What_is_Obscenity-WBSome revolutionaries wield cuteness and charm as their weapons of choice.

In July 2014, artist Rokudenashiko, aka Megumi Igarashi, was arrested on obscenity charges at her home in Tokyo. Her crime? Creating cute little anthropomorphic toys and other items designed from a mold of her own vagina. What specifically caught the attention of authorities was her design for a boat shaped like a manko (Japanese for “vagina”) that she created with the support of a successful Kickstarter campaign. Because she enabled her backers to download the 3D art with which to create their own manko art, she was charged with “distributing obscene materials.” Though the censorial forces against her are formidable, Rokudenashiko’s outrage and fighting spirit spurred her to fight back, and in What is Obscenity? she tells the story of her incarceration, her efforts to clear her name, and much more: the book is a funny, smart, and pointed call to arms for freedom of artistic expression against antiquated and patriarchal repression. What makes Rokudenashiko’s work all the more subversive and potent is that it is often flat-out adorable.

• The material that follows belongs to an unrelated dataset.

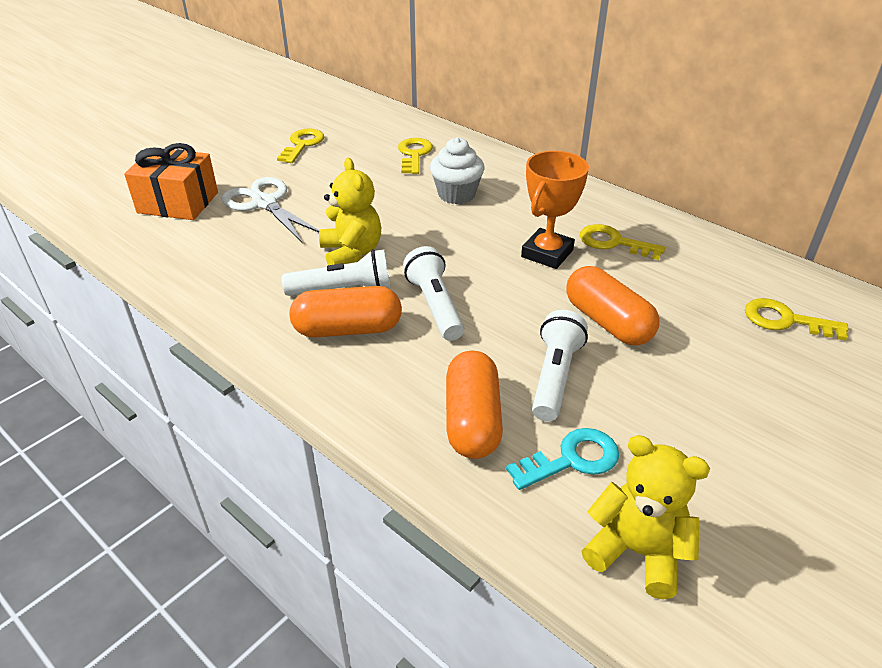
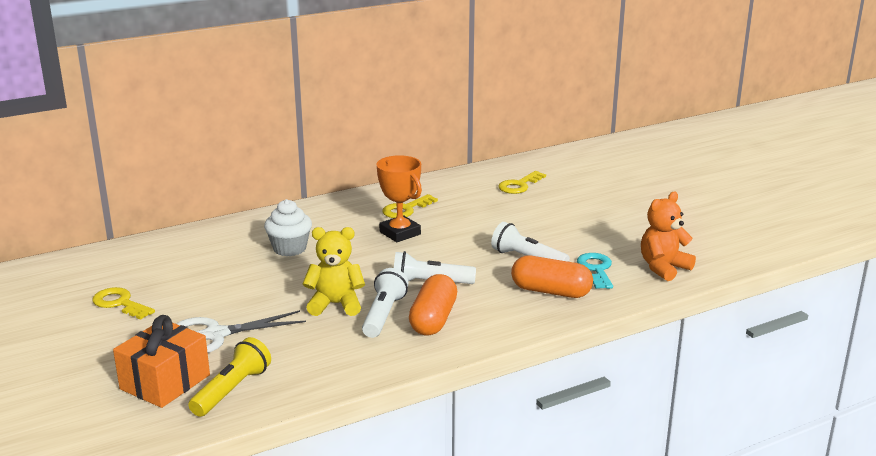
camera: 70 degrees left, 15 degrees down
(170, 239) = (232, 390): none -> yellow flashlight
(414, 154) = (204, 254): yellow key -> none
(607, 322) = (487, 232): orange capsule -> none
(637, 551) = (663, 268): yellow teddy bear -> orange teddy bear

The book offers up concise background information regarding how sex and genitalia are viewed in Japanese culture, where any discussion of manko is strongly frowned upon. Rokudenashiko tells us that when she was young, she was taught to never even say the word aloud. In dissonance, the Kanamara Matsuri (“Festival of the Steel Phallus”), a Shinto celebration of the penis, is held annually in Kawasaki. Rokudenashiko instinctively knows that repressing the discussion of women’s sexuality in general and criminalizing her celebration of manko specifically, are the culture’s means of controlling and subjugating women.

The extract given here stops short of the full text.